Eine naturwissenschaftliche Perspektive auf Standards für die Unternehmensberichterstattung zu Biodiversität
Ein inter- und transdisziplinärer Forschungsansatz ist von zentraler Bedeutung für die Festlegung von Indikatoren und Datenanforderungen der Unternehmensberichterstattung zu Biodiversität und Ökosystemleistungen.
Dies betonten einhellig die Vortragenden sowie die weiteren Teilnehmenden des ersten diesjährigen Workshops zur ESG-Berichterstattung am 13. März 2025, einer gemeinsamen Veranstaltung des House of Finance/CTC, des Leibniz-Instituts für Finanzforschung SAFE und der FEdA. Bereits im Dezember 2024 hatten das House of Finance und SAFE, beide Partner eines im April 2024 mit dem ISSB unterzeichneten Memorandum of Understanding, einen gemeinsamen Workshop durchgeführt, der sich den Herausforderungen der Biodiversität-Berichterstattung von Unternehmen widmete. Diese resultieren nicht zuletzt aus der hohen Komplexität der Materie sowie den oft standortspezifischen Ausprägungen. Richard Barker, Mitglied des ISSB-Vorstands, skizzierte den ISSB-Ansatz zur Entwicklung von Berichtsstandards zur Biodiversität und hob einige allgemeine Aspekte hervor, wie z. B. die Interdependenz der die Entwicklung der Biodiversität beeinflussenden Phänomene, die sektorspezifische Risikoexposition und Folgen der Unternehmensaktivität im Hinblick auf Biodiversität oder die Tatsache, dass sich der ISSB als Standardsetzer auf die Informationsbedürfnisse von Investoren konzentriere.
Die Ökotoxikologen Henner Hollert und Francisco Sylvester von der Goethe-Universität Frankfurt plädierten dafür, sich auf die Hauptursachen für den Verlust der biologischen Vielfalt bzw. die Schädigung der Ökosysteme zu konzentrieren, und betonten hier die Rolle der chemischen Verschmutzung, die von der Forschung in diesem Kontext bislang vernachlässigt wurde. Volker Mosbrugger, Sprecher der FEdA-Initiative, erläuterte, dass die biologische Vielfalt als integraler Teil der Ökosystemleistungen betrachtet werden sollte. Er sprach sich für eine Berichterstattung im Sinne der doppelten Wesentlichkeit aus, die die Auswirkungen unternehmerischen Handelns einbezieht und sich auf die externen Kosten der Unternehmen konzentriert. Die Erfassung und Offenlegung negativer Externalitäten sollen die Transparenz über Kosten der Inanspruchnahme von Ökosystemleistungen und deren Folgen schaffen. Diese Kosten müssten von den Unternehmen internalisiert werden.
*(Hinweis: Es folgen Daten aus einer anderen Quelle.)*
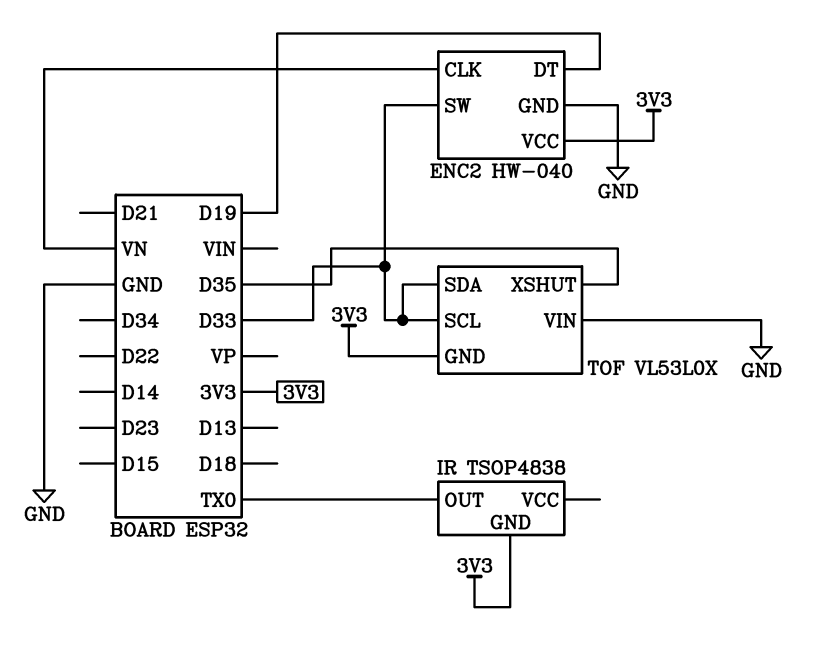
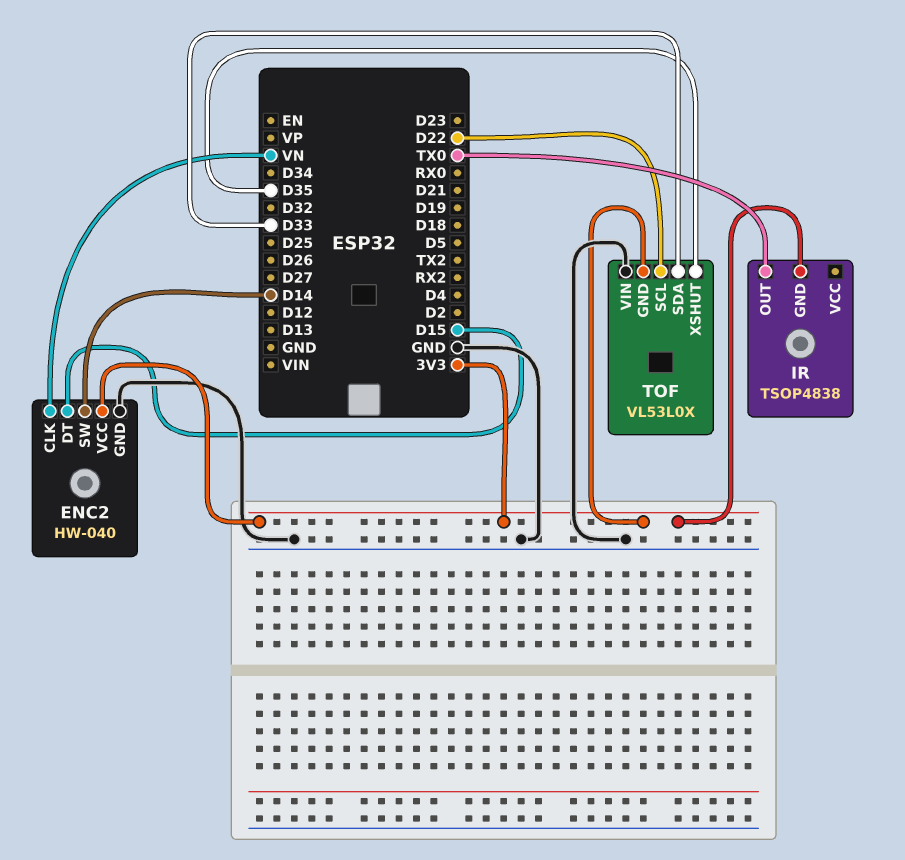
ENC2 pin DT: D19 -> D15
ENC2 pin SW: D33 -> D14
TOF pin SCL: D33 -> D22

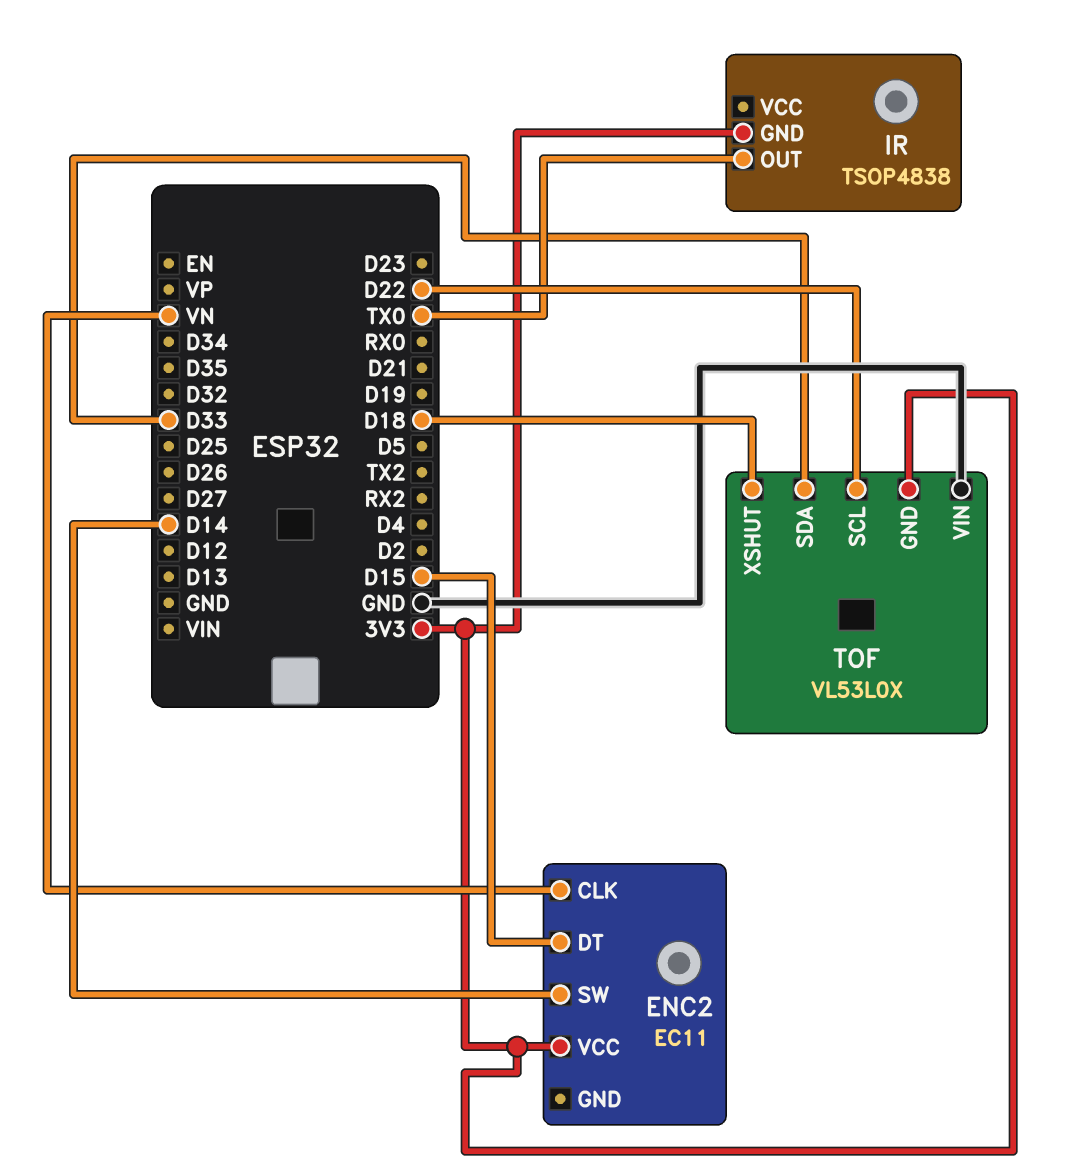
ENC2: HW-040 -> EC11
ENC2 pin GND: GND -> none
TOF pin XSHUT: D35 -> D18

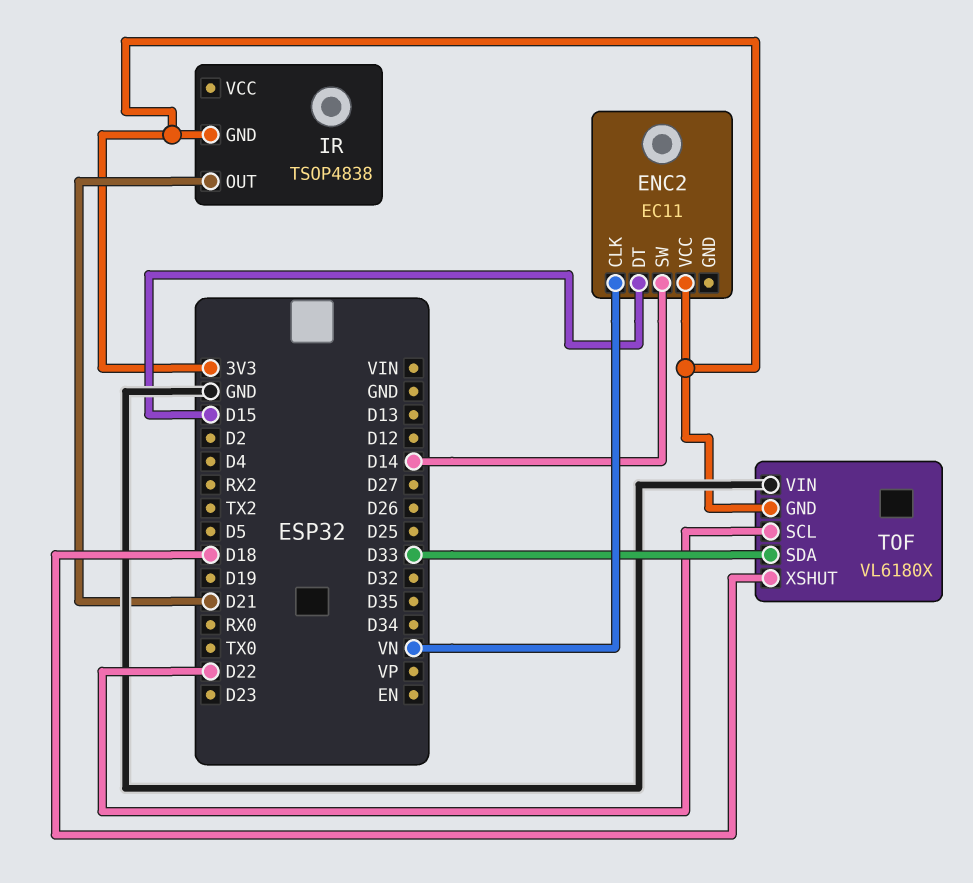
IR pin OUT: TX0 -> D21
TOF: VL53L0X -> VL6180X

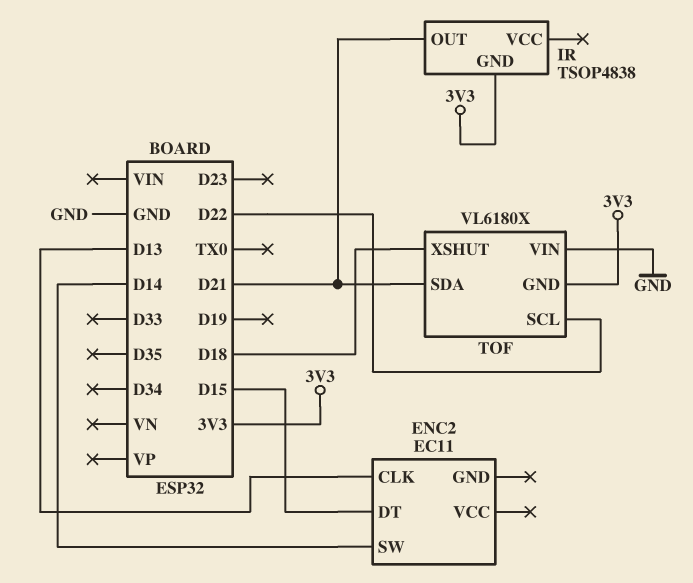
ENC2 pin CLK: VN -> D13
ENC2 pin VCC: 3V3 -> none
TOF pin SDA: D33 -> D21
Ulrike Eberle, ZNU - Zentrum für Nachhaltige Unternehmensführung an der Universität Witten/Herdecke, gab einen Überblick über das Bio-Val-Projekt als erfolgreiches Beispiel einer transdisziplinären Forschung. Dieses Projekt habe es Unternehmen der Lebensmittelindustrie ermöglicht, ihre Abhängigkeit von bzw. die Auswirkungen auf die biologische Vielfalt quantitativ zu bewerten und die Erkenntnisse in ihre Geschäftsstrategien einfließen zu lassen. Dieser Punkt wurde auch von Johannes Förster, UFZ Helmholtz-Zentrum für Umweltforschung, hervorgehoben. Er berichtete über das Projekt Bio-Mo-D, das auf die Einbindung von Ökosystemleistungen und Biodiversitätsindikatoren in die Wirtschaftsberichterstattung von Unternehmen und Staaten hinarbeite. Er betonte, Berichtsstandards müssten Unternehmen als Instrument der Überprüfung und Anpassung ihrer Geschäftsstrategien dienen können.
In der abschließenden Diskussion nannten Redner und Teilnehmer vier wichtige Schwerpunkte für die künftige Arbeit an Biodiversitätsstandards: die Notwendigkeit eines sektoralen Leitfadens, die Konzentration auf Ökosystemleistungen und nicht auf die biologische Vielfalt an sich, die Einbeziehung der chemischen Verschmutzung als eines der wichtigsten Treiber für den Biodiversitätsverlust und grundsätzlich eine Priorisierung der dringendsten Ursachen, die biologischen Vielfalt gefährden.